The most recent FICO survey on identity proofing and digital banking shows that identity theft is a tangible threat for people in Thailand. Of the respondents, 8.5 per cent said they know their identity has been stolen and used by a fraudster to open an account, while 9 per cent believe it is likely to have happened.

The acknowledged level of risk from identity theft means there is a good understanding of why identity proofing is key to banking.

Need for ID proofing

Just over two-thirds (69 per cent) of respondents recognised that identity proofing happens for their protection. However, in Thailand, some consumers are cynical about the reasons their identity is confirmed.
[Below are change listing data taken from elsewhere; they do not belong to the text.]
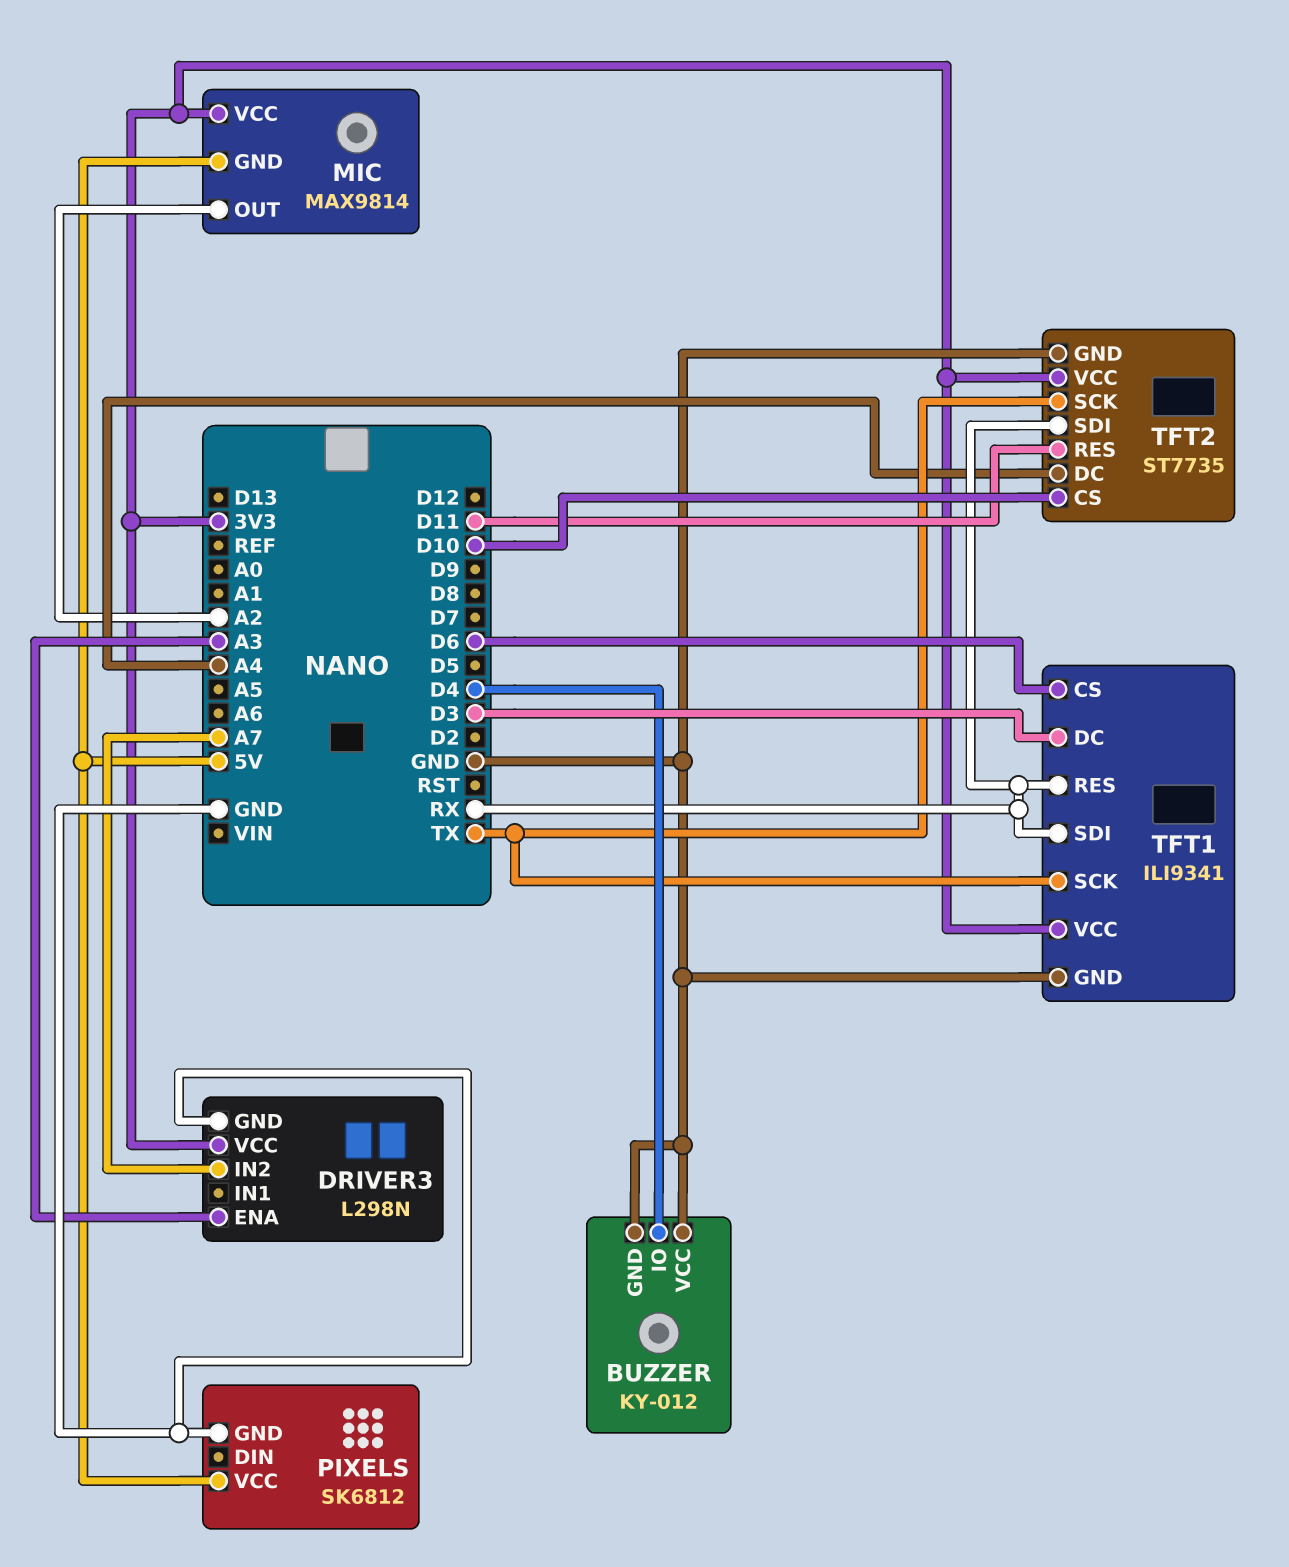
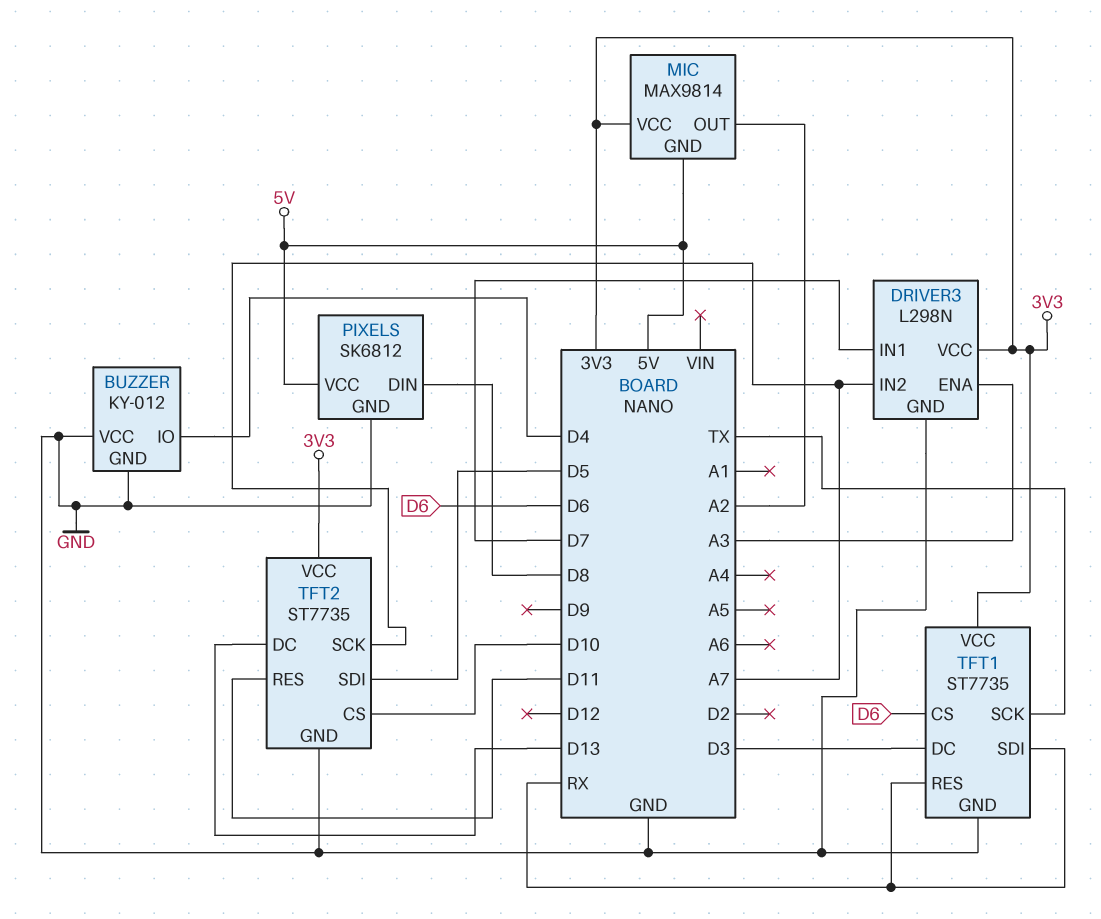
DRIVER3 pin IN1: none -> D7
PIXELS pin DIN: none -> D8
TFT1: ILI9341 -> ST7735
TFT2 pin DC: A4 -> D13
TFT2 pin SCK: TX -> A7
TFT2 pin SDI: RX -> D5

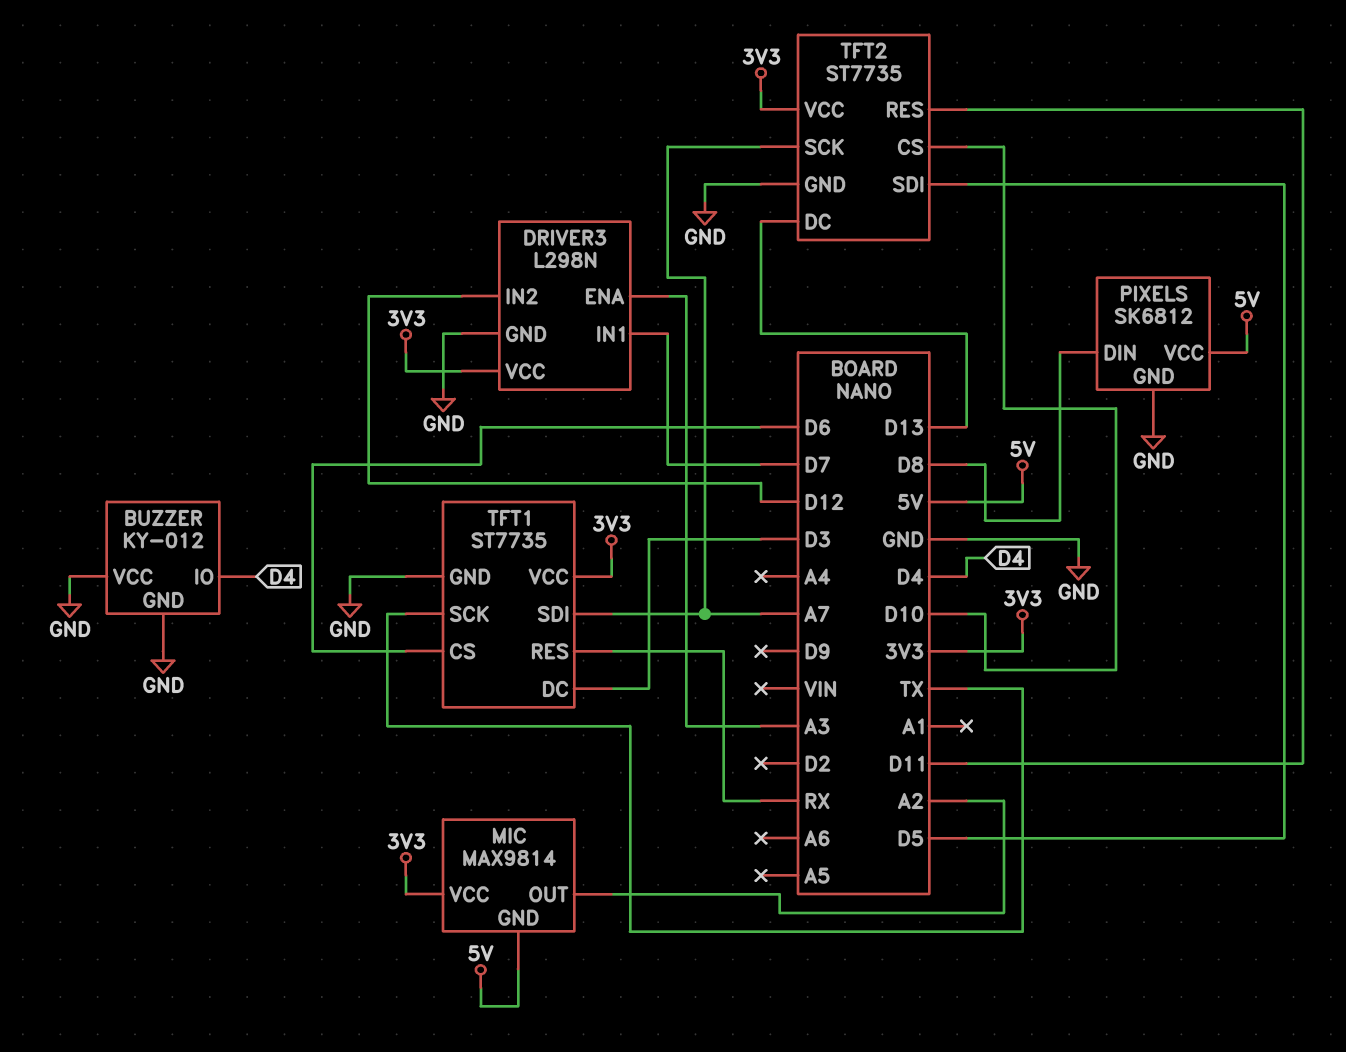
DRIVER3 pin IN2: A7 -> D12
TFT1 pin SDI: RX -> A7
While a large number (64 per cent) recognise there is an element of regulation driving providers to carry out more checks, 27 per cent think this is done to enable financial institutions to sell more.

A majority (62 per cent) of Thai respondents did see identity proofing as a way for banks to protect themselves, while 44 per cent regard it as a tool to prevent money laundering.

Most Thais are open to providing their bank with a biometric such as a facial scan, fingerprint, or voiceprint to secure their accounts. The survey revealed that once they understand why it's necessary, 41 per cent are happy to provide their biometrics. Only 7 per cent said banks should never capture biometrics, while 8 per cent are willing but unhappy to provide them.

"In a lot of Asian countries, fingerprinting, identity cards and authentication apps have been commonplace for some time," said Subhashish Bose, lead for fraud, security and compliance in the Asia Pacific. “There is less concern around privacy and the survey shows there is broad acceptance of the benefits that biometrics deliver when it comes to securing bank accounts and stopping money laundering.”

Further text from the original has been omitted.